Interviewer: “Why would you make a good customer service representative?”

Me: “I’m good at apologizing for things that aren’t my fault.”

@Robert_Beau

I just released a new fragrance, and the people on this elevator are not happy about it.

@KenJennings

Landlocked countries with beach volleyball teams: who do you think you’re fooling?

@Reverend_Scott

Me: got the Infinity Gauntlet from Thanos

Iron Man: snap and bring everyone back

Me: [turning things into puppies] hold on

@living_marble

Why must the weapons in Clue be so mundane? It’s an imaginary murder.
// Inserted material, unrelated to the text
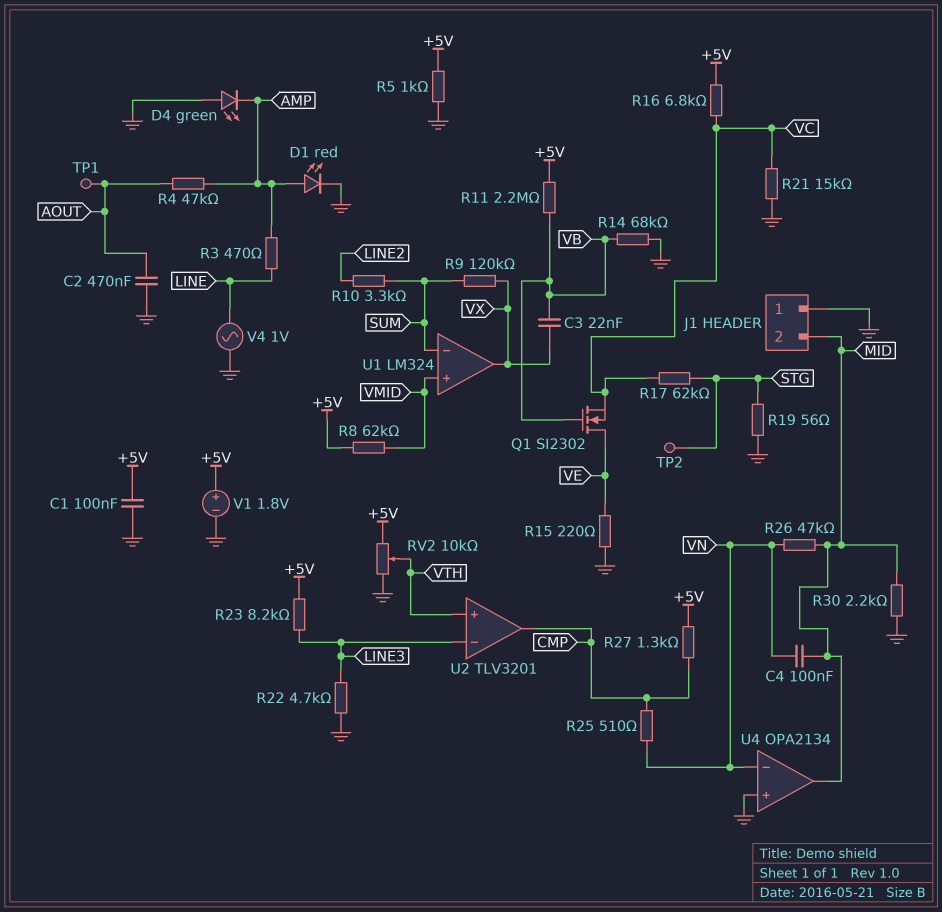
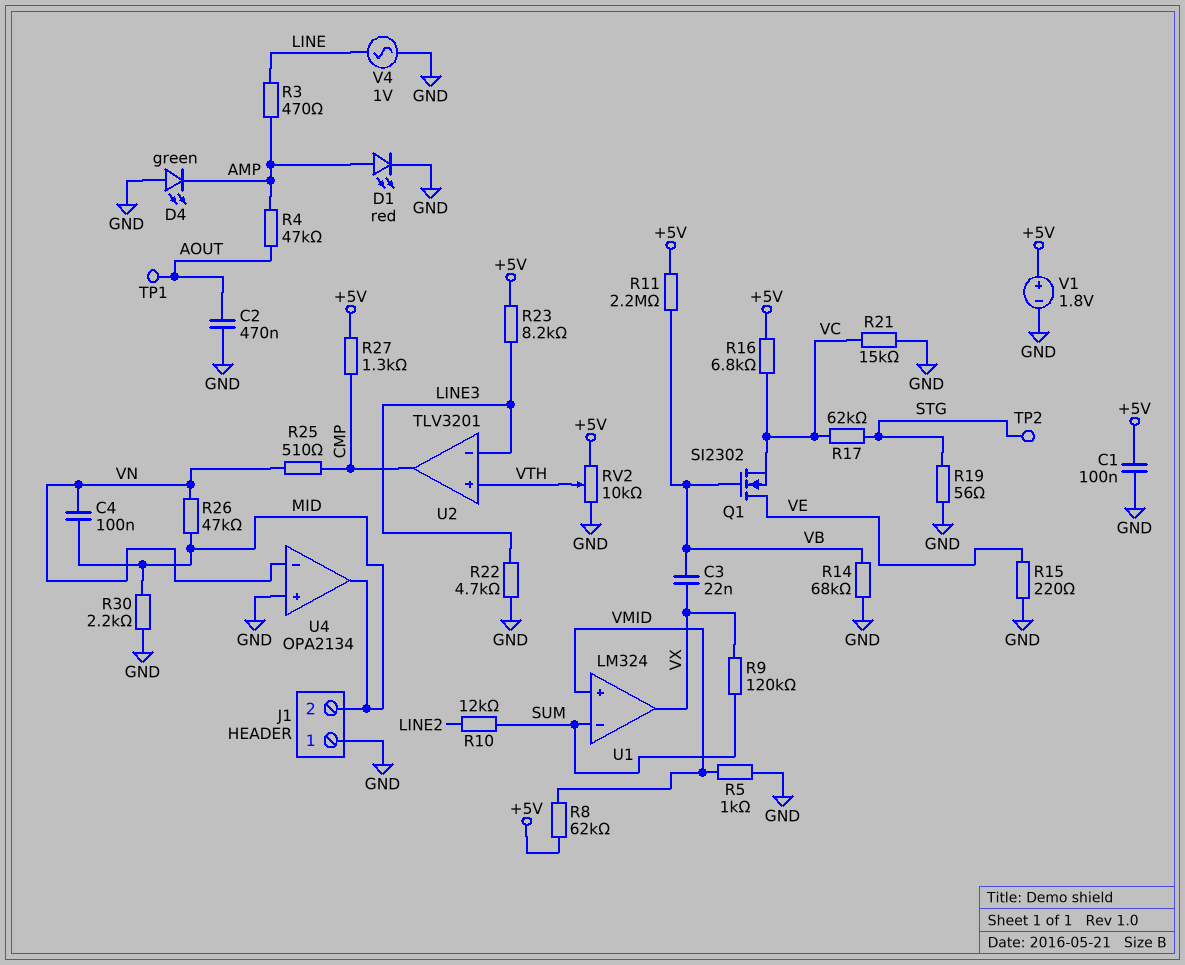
R5: 1k (+5V, GND) -> 1k (GND, VMID)
R10: 3.3k (LINE2, SUM) -> 12k (LINE2, SUM)

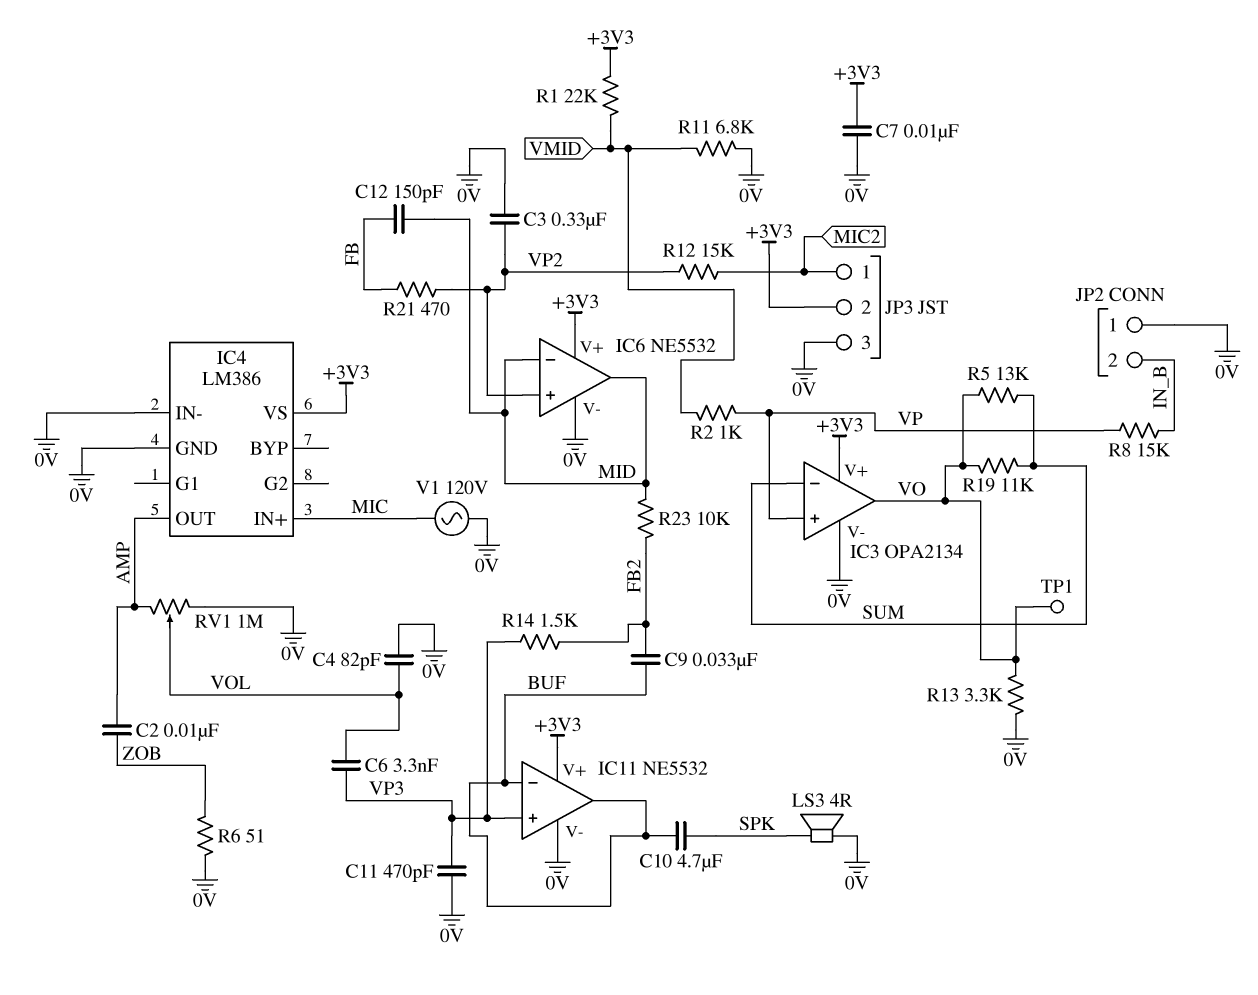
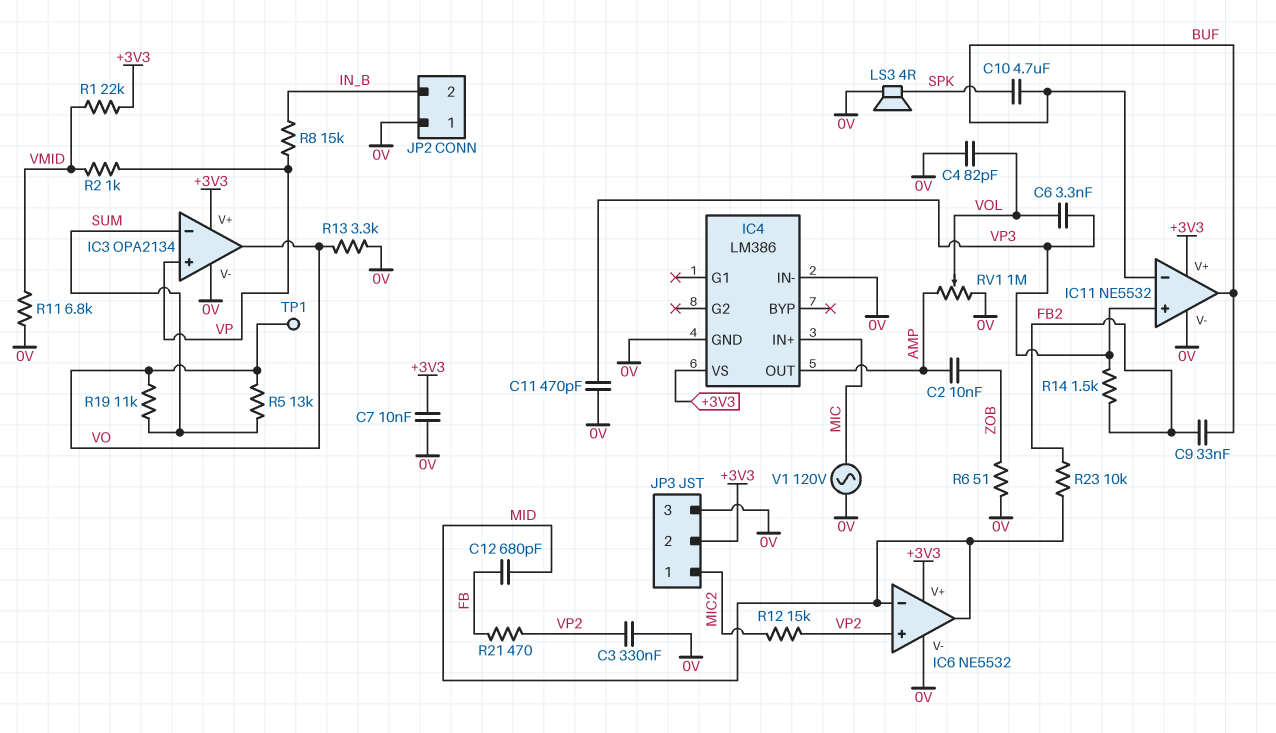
C12: 150pF (FB, MID) -> 680pF (FB, MID)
Why not a teapot full of bees, a laser gun, a poem so beautiful it kills?

@AHundredElbows

“We just want to find someone who will-”

*sly grin* -Finish our sentences?

“Exactly.”

-death row inmates

@HomeProbably

I was asked to babysit once but it didn’t go very well.

You’re not meant to sit on them.

@Reverend_Scott

Carl: “It’s chilly out.”

Me: “Tell me something I don’t know.”

“Two dogs were hanged during the Salem witch trials.”

“Fair enough, Carl.”

@LindaInDisguise

My kid is almost old enough for social media so we’ll need to have “the talk” soon. You know, about your/you’re and their/there/they’re.